Question

The estimated average concentration of NO2 in air in the United States in 2006 was 0.016 ppm.

Calculate the partial pressure of the NO2 in a sample of this air when the atmospheric pressure is 748 torr (99.7 kPa ).

How many molecules of NO2 are present under these conditions at 17 ∘C in a room that measures 16 × 11 × 6 ft ?

Answer 1

Concentration of a gas in ppm is also equal to µmol/mol of the gas in the atmosphere. Therefore, the partial pressure of NO₂ is given as

P(NO₂) = (ppm concentration)*10^-6*(atmospheric pressure) = (0.016)*10^-6*(99.7 kPa)*(1000 Pa/1 kPa) = 0.0015952 Pa = 1.5952*10^-3 Pa (ans).

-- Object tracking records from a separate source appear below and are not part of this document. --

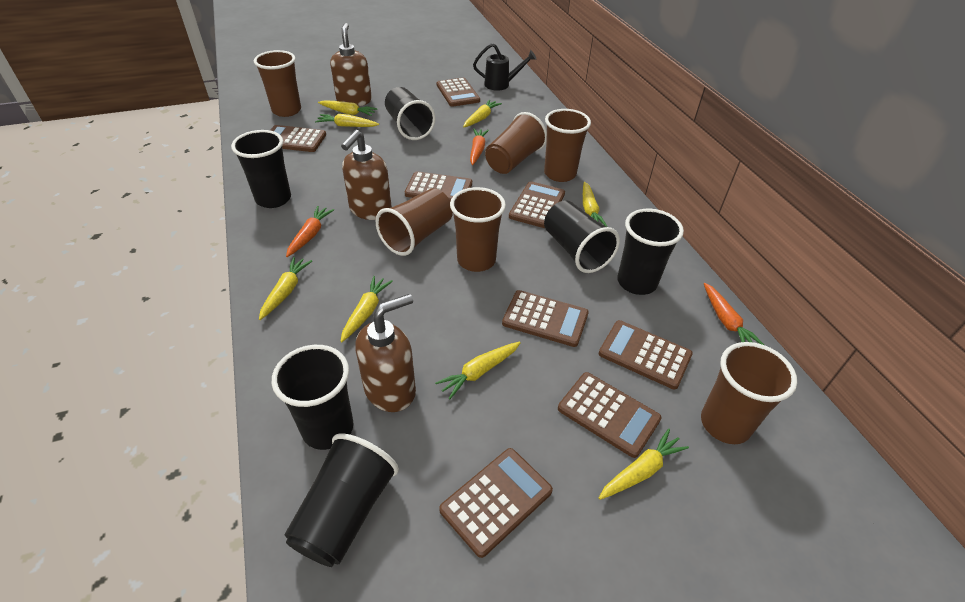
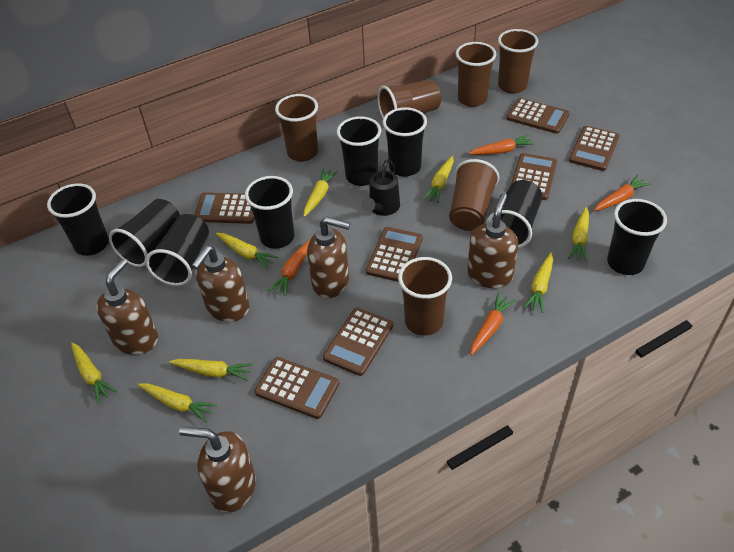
black cup: 6 -> 8
brown calculator: 8 -> 7
brown soap dispenser: 3 -> 5
orange carrot: 3 -> 4

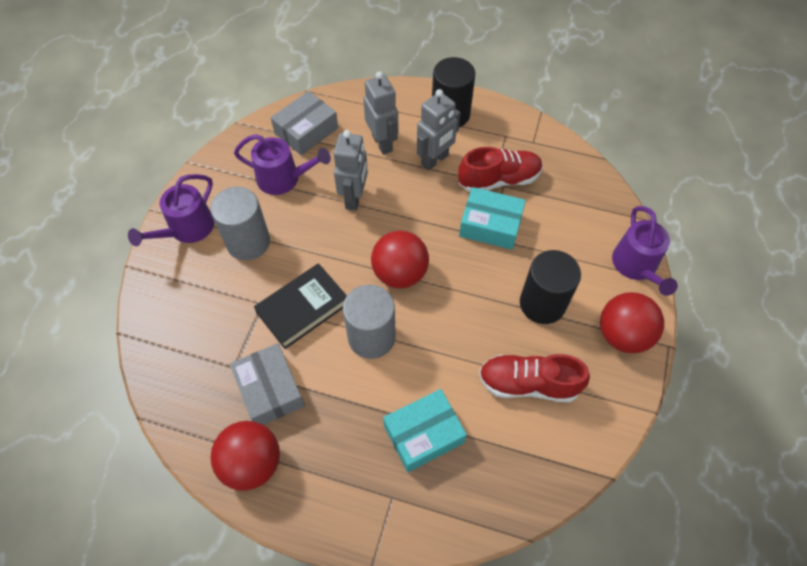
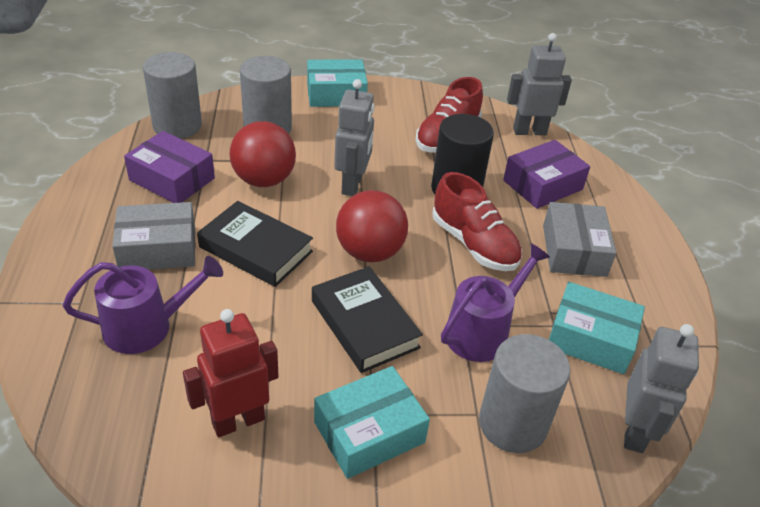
black book: 1 -> 2
black cylinder: 2 -> 1
grey cylinder: 2 -> 3
purple box: 0 -> 2
purple watering can: 3 -> 2
red ball: 3 -> 2
red robot: 0 -> 1
turquoise box: 2 -> 3

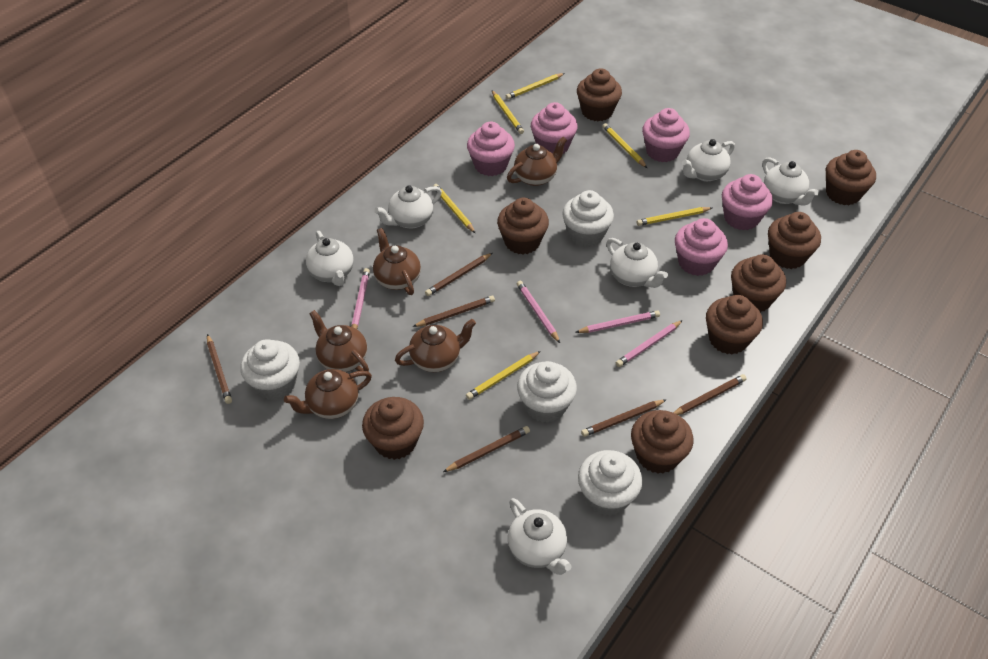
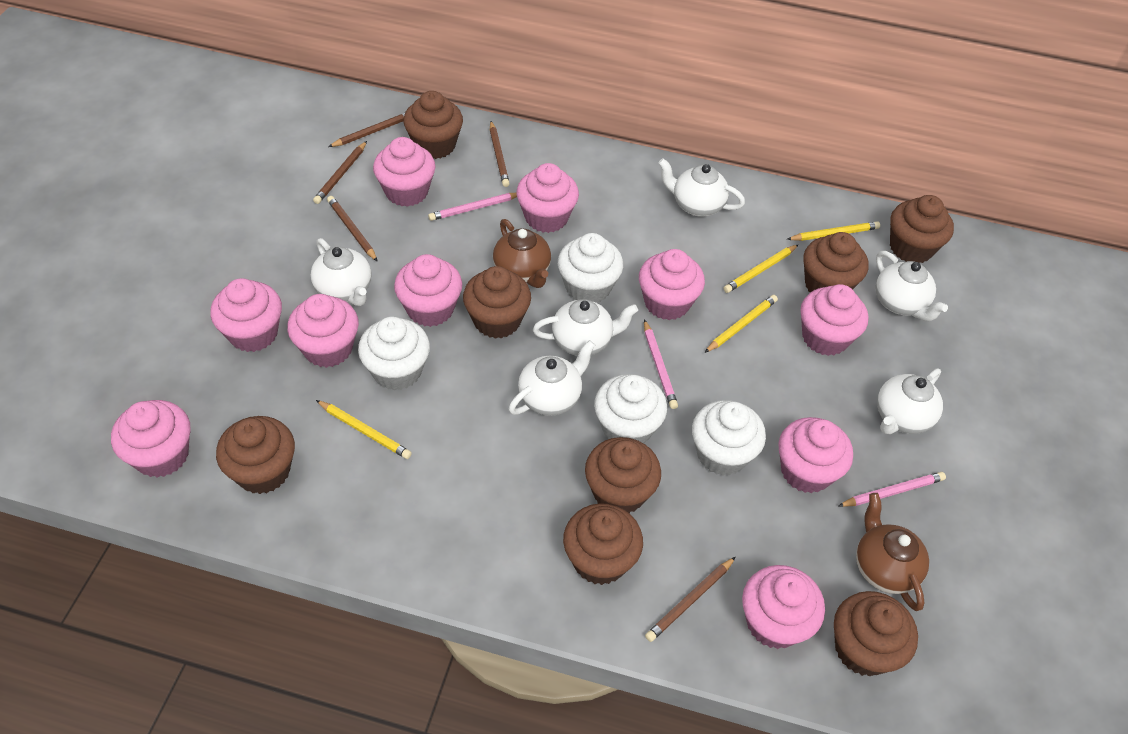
brown pencil: 6 -> 5
brown teapot: 5 -> 2
pink cupcake: 5 -> 10
pink pencil: 4 -> 3
yellow pencil: 6 -> 4

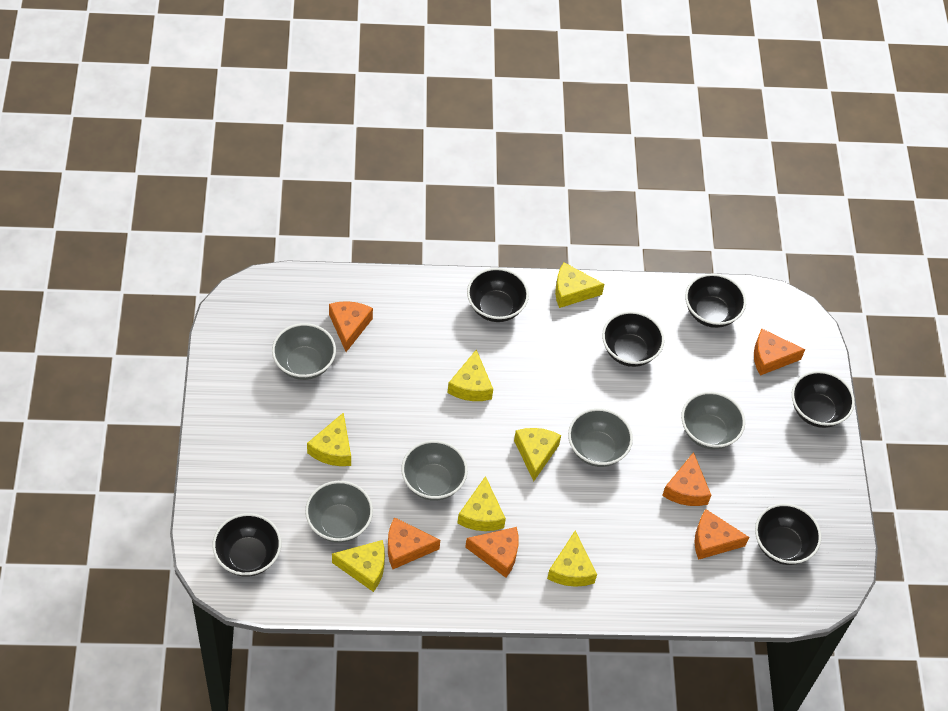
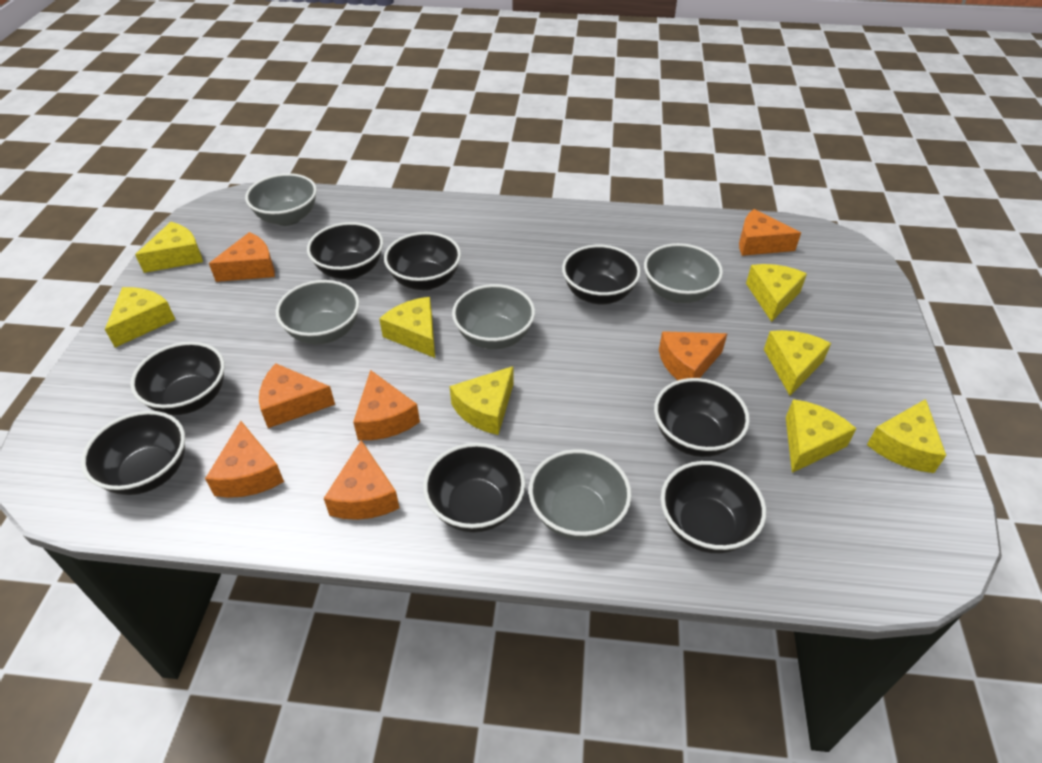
black bowl: 6 -> 8
orange cheese: 6 -> 7
yellow cheese: 7 -> 8

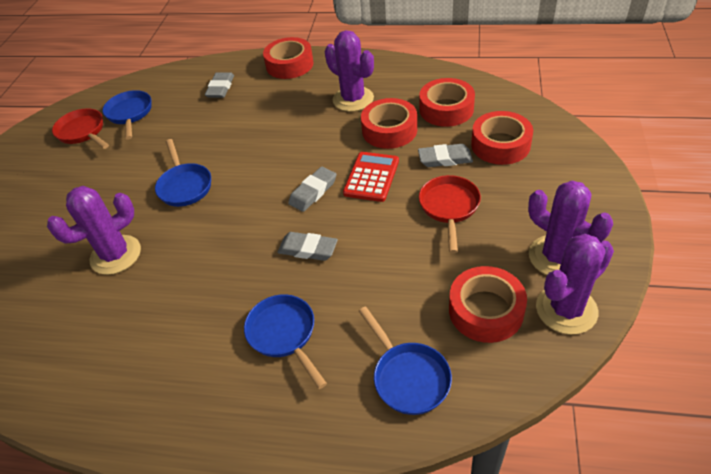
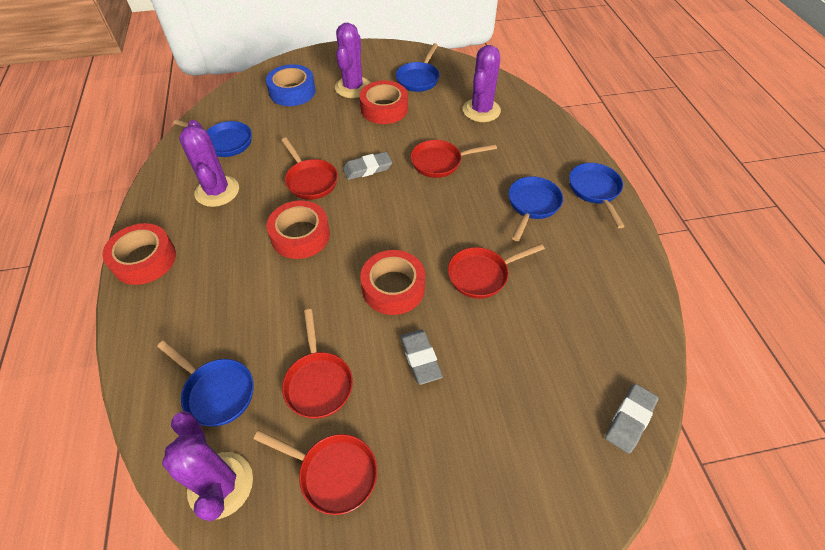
blue pan: 4 -> 5
blue tape: 0 -> 1
grey eraser: 4 -> 3
red calculator: 1 -> 0
red pan: 2 -> 5
red tape: 5 -> 4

Volume of the room = (16*11*6) ft³ = 1056 ft³ = (1056 cu.ft)*(28.3168 L/1 cu.ft) = 29902.5408 L (ans).

We know that 1 Pa = 9.8692*10^-6 atm.

Use the ideal gas law to calculate the number of moles of NO₂.

P*V = n*R*T

===> (1.5952*10^-3 Pa)*(9.8692*10^-6 atm/1 Pa)*29902.5408 L = n*(0.082 L-1tm/mol.K)*(273 + 17) K

===> n = 1.97967*10^-5 mol.

We know that 1 mole of an ideal gas = 6.023*10²³ molecules; therefore,

1.97967*10^-5 mol NO₂ = (6.023*10²³*1.96967*10^-5) molecules = 1.19235*10¹⁹ molecules ≈ 1.20*10¹⁹ molecules (ans).